Me: OH I SEE. You wanna go to school just to kiss your boyfriend?!

Kelsey: OH NO MOM! If you get caught kissing by a teacher in school, they'll BUTTRAPE YOU.

Me: *blink* *shreiking in horror...for a good two, three minutes* *thinks about it, DIES laughing*

Kelsey: No, mom, I'm dead serious; if you hold hands, the teachers think "OH they must be going out, and if they're going OUT, they're gonna kiss, and they're jealous because they're old and crusty and NEVER see any action, except for my English teacher, because she's cool like that."

Me: *blink* But...but I'm cool like that; and I'M not getting any action anymore, sweetheart. *silently sobs to self*

Me: *runs to journal*

Kelsey: Mom? You SO DO, or you could if you wanted. Plus, it's not EVEN funny. I don't go to school JUST to kiss, gah. Plus d-awwwwwww! Thursday is mine and Nic's three-month anniversary!! And that's kinda cool, because normally I'd be SO BORED by now.
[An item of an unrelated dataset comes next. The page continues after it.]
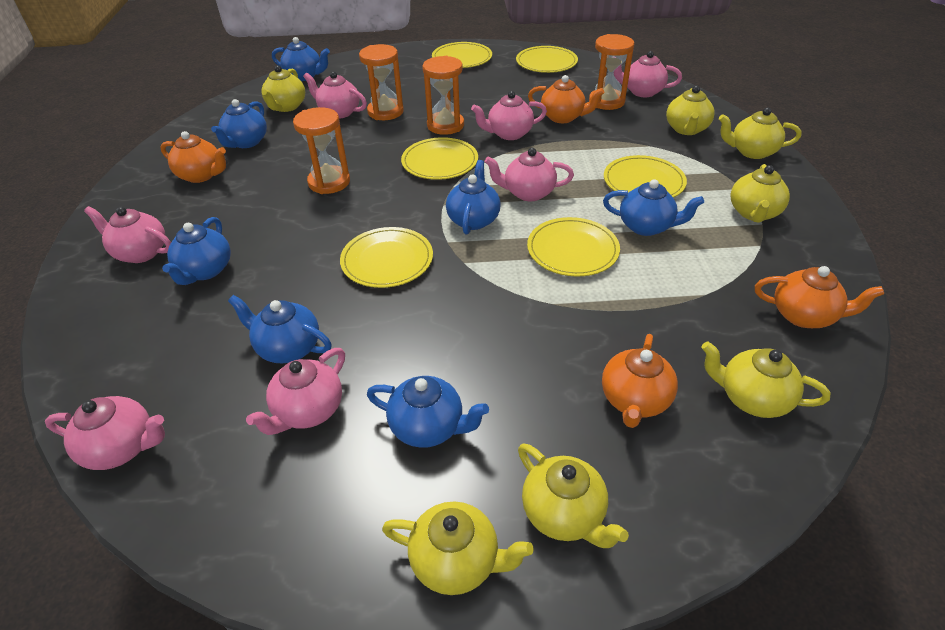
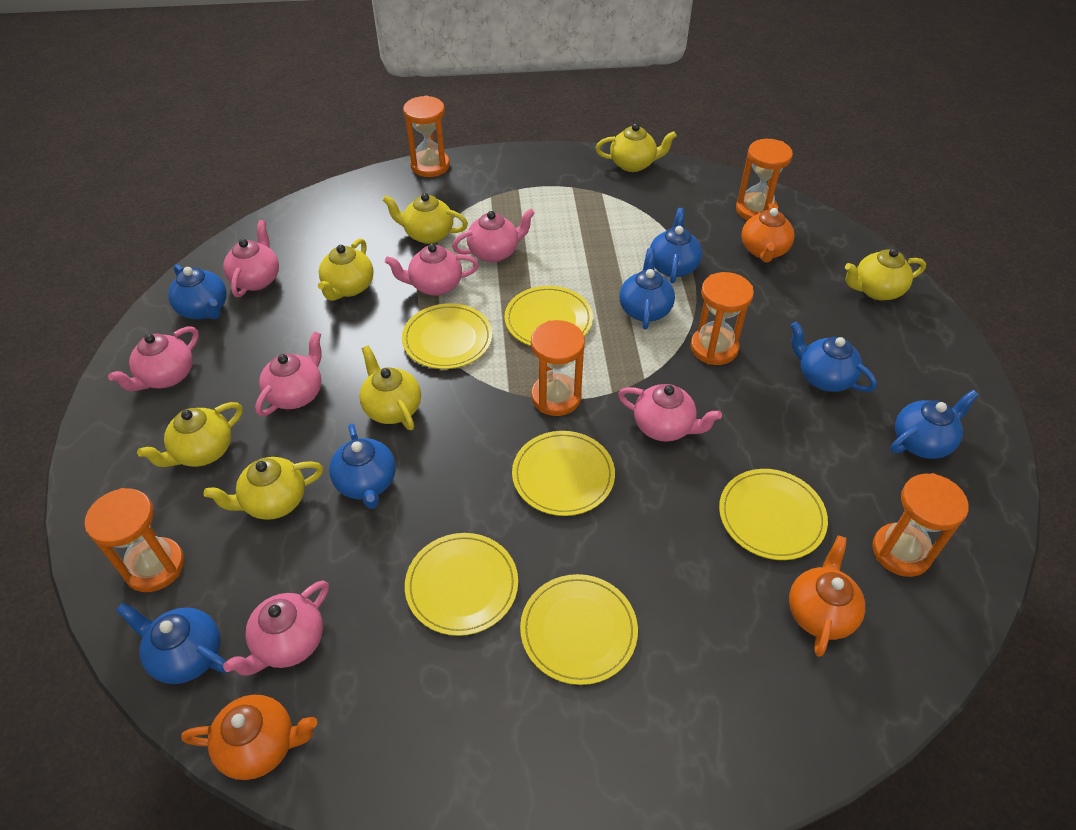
orange hourglass: 4 -> 6
orange teapot: 4 -> 3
Me: *stops journaling, blinks, and sees her future...and it's horrifying to behold*

What?!

Comments

( 18 whispered — Whisper to me )
mysticknyght
Feb. 6th, 2007 11:09 pm (UTC)
heh, sounds like the teachers at my boy's school...although somehow i don't wanna visualize any of those women butt-raping anyone... :-P
none_too_subtle
Feb. 6th, 2007 11:13 pm (UTC)
Hahahaha. She extrapolated on it further, even though I was all "la la la laaaaaa dun wanna hear it now or evaaaaaaaaah la la laaaaaaa". LOL.

She said they had microscopes and planted tracking devices on their backpacks if they thought two kids were dating.

Um...back when /I/ was in high school, "dating" meant "going out to the movies, dinner, etc." Now, it means holding hands, walking each other home from school, and stealing a kiss here and there.

Er...gotta love her BF, though. It took him almost three months TO kiss her :D LOL. And it was sweet, cuz he put his hands on the side of her head, and often kisses her forehead.

Awwwwww. Even /I/ can't fault that. :) :)
mysticknyght
Feb. 7th, 2007 01:08 am (UTC)
well, so long as "dating" doesn't include handjobs in the back rows of the 20-screen megaplex theater, you're OK :-P
none_too_subtle
Feb. 6th, 2007 11:13 pm (UTC)
PLUS
WE DON'T /SAY THAT/!!!!

Buttrape! Where'd she get THAT?!?!
mysticknyght
Feb. 7th, 2007 01:06 am (UTC)
Re: PLUS
hun, she's not gonna say "buttfuck" to her mum! :-)
wbahner
Feb. 6th, 2007 11:24 pm (UTC)
Buttrape??

Oh man, school has changed since I have been there :)
none_too_subtle
Feb. 6th, 2007 11:27 pm (UTC)
No JOKE. I mean, it's not like they're smoking crack in the bathroom. There are several issues going on here...the teachers, watching for /any/ affection (seems to me that genuine affection should be at least tolerated if it's moderate), and the word "buttrape" from outta the clear, blue sky. LOL.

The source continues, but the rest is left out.